Den Feststellungen im angefochtenen Erkenntnis, wonach die gegenständliche Wohnung nicht der Befriedigung eines dauernden Wohnbedarfes diene und kein deutliches Übergewicht hinsichtlich der beruflichen und familiären Lebensbeziehungen des Revisionswerbers in E. feststellbar gewesen sei, wird in der Zulässigkeitsbegründung nicht entgegengetreten. Dass in der verfahrensgegenständlichen Wohnung gelegentlich auch berufliche Tätigkeiten ausgeübt wurden, steht nach ständiger hg. Rechtsprechung der Beurteilung als Freizeitwohnsitz nicht entgegen (vgl. etwa das vom LVwG zitierte Erkenntnis VwGH 28.6.2021, Ra 2021/06/0056 und 0057, Rn. 9, mwN). Den Begriff des „Arbeitswohnsitzes“ kennt das TROG 2016 nicht. Angesichts des Hauptwohnsitzes des Revisionswerbers in P./Deutschland, der fehlenden Gewerbeberechtigung in Österreich, seiner Anwesenheit von etwa 12 Wochen pro Jahr (vor Ausbruch der Corona‑Pandemie) in der gegenständlichen Wohnung und der wenig ausgeprägten privaten Interessen (Aufbau und Verfestigung der Beziehungen zu zwei Rotary‑Clubs in Tirol) ist die Beurteilung des LVwG, dass kein deutliches Übergewicht hinsichtlich der beruflichen und familiären Lebensbeziehungen des Revisionswerbers in E. vorliege, jedenfalls vertretbar.

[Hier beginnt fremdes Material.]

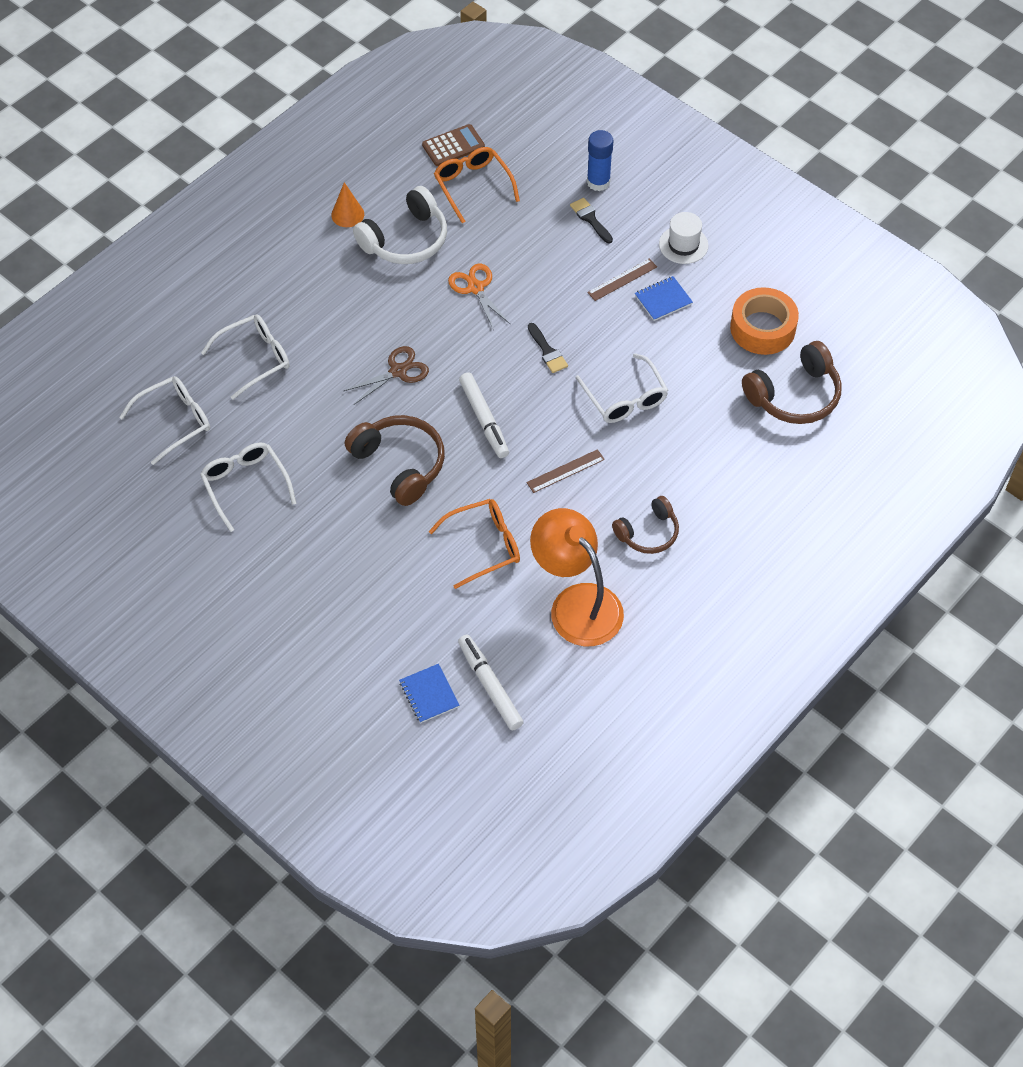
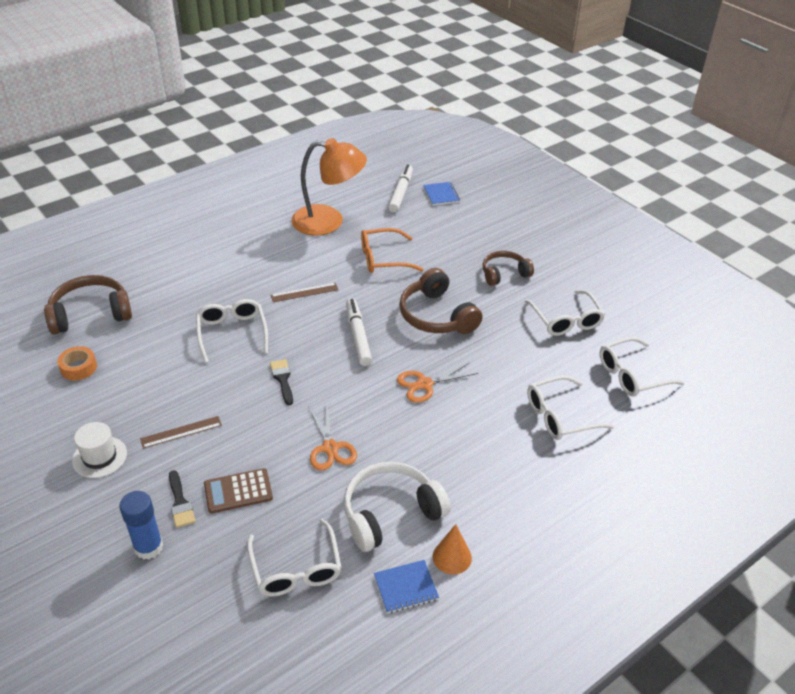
camera: 170 degrees left, 15 degrees down
(398, 371) = (425, 384): brown scissors -> orange scissors
(453, 146) = (302, 633): brown calculator -> brown calculator (238, 491)
(472, 186) = (296, 569): orange glasses -> white glasses
(490, 686) = (400, 193): white marker -> white marker turned 150 degrees counterclockwise
(576, 603) = (328, 221): orange lamp -> orange lamp turned 60 degrees counterclockwise
(648, 533) = (260, 249): brown headphones -> brown headphones (504, 274)
(663, 299) = (152, 407): blue notebook -> blue notebook (406, 587)
(762, 328) = (78, 368): orange tape -> orange tape, size x0.57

Entgegen der vom Revisionswerber vertretenen Ansicht kann dem Erkenntnis VwGH 27.6.2014, 2012/02/0171, gerade nicht entnommen werden, dass die Nutzung einer Wohnung zu beruflichen Zwecken das Vorliegen eines Freizeitwohnsitzes ausschließe. Vielmehr wird darin ‑ in Übereinstimmung mit der oben zitierten hg. Rechtsprechung ‑ betont, dass eine gelegentliche Ausübung von beruflichen Tätigkeiten der Beurteilung als Freizeitwohnsitz nicht entgegenstehe.

8 Zum weiteren Zulässigkeitsvorbringen betreffend die Behauptung der Verletzung der unionsrechtlich garantierten Niederlassungsfreiheit genügt es, gemäß § 43 Abs. 2 VwGG auf das Erkenntnis des Verwaltungsgerichtshofes vom 12. Dezember 2013, 2013/06/0078, und die darin zitierte Rechtsprechung zu verweisen. Auch im vorliegenden Fall legt der Revisionswerber nicht dar, dass § 13 Abs. 1 TROG 2016 im Sinn der Judikatur des EuGH nicht legitimiert und verhältnismäßig sei (vgl. dazu auch VwGH 28.6.2021, Ra 2021/06/0056 und 0057, Rn. 12, mwN).

Der Hinweis auf VwGH 8.10.1996, 95/04/0253, ist nicht nachvollziehbar, weil diesem Erkenntnis ein wesentlich anderer Sachverhalt zugrunde lag. Aus dem gleichen Grund ist der Verweis auf EuGH 11.3.2004, C‑9/02, ebenfalls nicht zielführend.

9 Mit dem weiteren Zulässigkeitsvorbringen betreffend Verfahrensmängel wurde deren Relevanz nicht aufgezeigt (vgl. etwa VwGH 25.5.2022, Ra 2022/06/0066, Rn. 7, mwN).

Im Übrigen ist der Hinweis auf § 1 Abs. 6 Meldegesetz nicht zielführend, weil das TROG 2016 in seinem § 13 Abs. 1 eine Definition von Freizeitwohnsitzen enthält (vgl. etwa VwGH 12.7.2022, Ra 2022/06/0094, Rn. 5), die ‑ wie in Rn. 7 dargelegt ‑ im vorliegenden Fall erfüllt ist.

10 In der Revision wird somit keine Rechtsfrage aufgeworfen, der im Sinne des Art. 133 Abs. 4 B‑VG grundsätzliche Bedeutung zukäme; sie war daher gemäß § 34 Abs. 1 VwGG zurückzuweisen.